ALchemist: Fusing Application and Audit Logs for Precise Attack Provenance without Instrumentation

Le Yu (Purdue University), Shiqing Ma (Rutgers University), Zhuo Zhang (Purdue University), Guanhong Tao (Purdue University), Xiangyu Zhang (Purdue University), Dongyan Xu (Purdue University), Vincent E. Urias (Sandia National Laboratories), Han Wei Lin (Sandia National Laboratories), Gabriela Ciocarlie (SRI International), Vinod Yegneswaran (SRI International), Ashish Gehani (SRI International)
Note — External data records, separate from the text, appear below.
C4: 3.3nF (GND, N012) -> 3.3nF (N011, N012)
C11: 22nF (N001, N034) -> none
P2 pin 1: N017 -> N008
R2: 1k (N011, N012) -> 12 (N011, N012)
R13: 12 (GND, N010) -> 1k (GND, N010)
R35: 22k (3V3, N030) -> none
Cyber-attacks are becoming more persistent and complex. Most state-of-the-art attack forensics techniques either require annotating and instrumenting software applications or rely on high quality execution profile to serve as the basis for anomaly detection. We propose a novel attack forensics technique ALchemist. It is based on the observations that built-in application logs provide critical high-level semantics and audit log provides low-level fine-grained information; and the two share a lot of common elements. ALchemist is hence a log fusion technique that couples application logs and audit log to derive critical attack information invisible in either log. It is based on a relational reasoning engine Datalog and features the capabilities of inferring new relations such as the task structure of execution(e.g., tabs in firefox), especially in the presence of complex asynchronous execution models, and high-level dependencies between log events. Our evaluation on 15 popular applications including firefox, Chromium, and OpenOffice, and 14 APT attacks from the literature demonstrates that although ALchemist does not require instrumentation, it is highly effective in partitioning execution to autonomous tasks(in order to avoid bogus dependencies) and deriving precise attack provenance graphs, with very small overhead. It also outperforms NoDoze and OmegaLog, two state-of-art techniques that do not require instrumentation.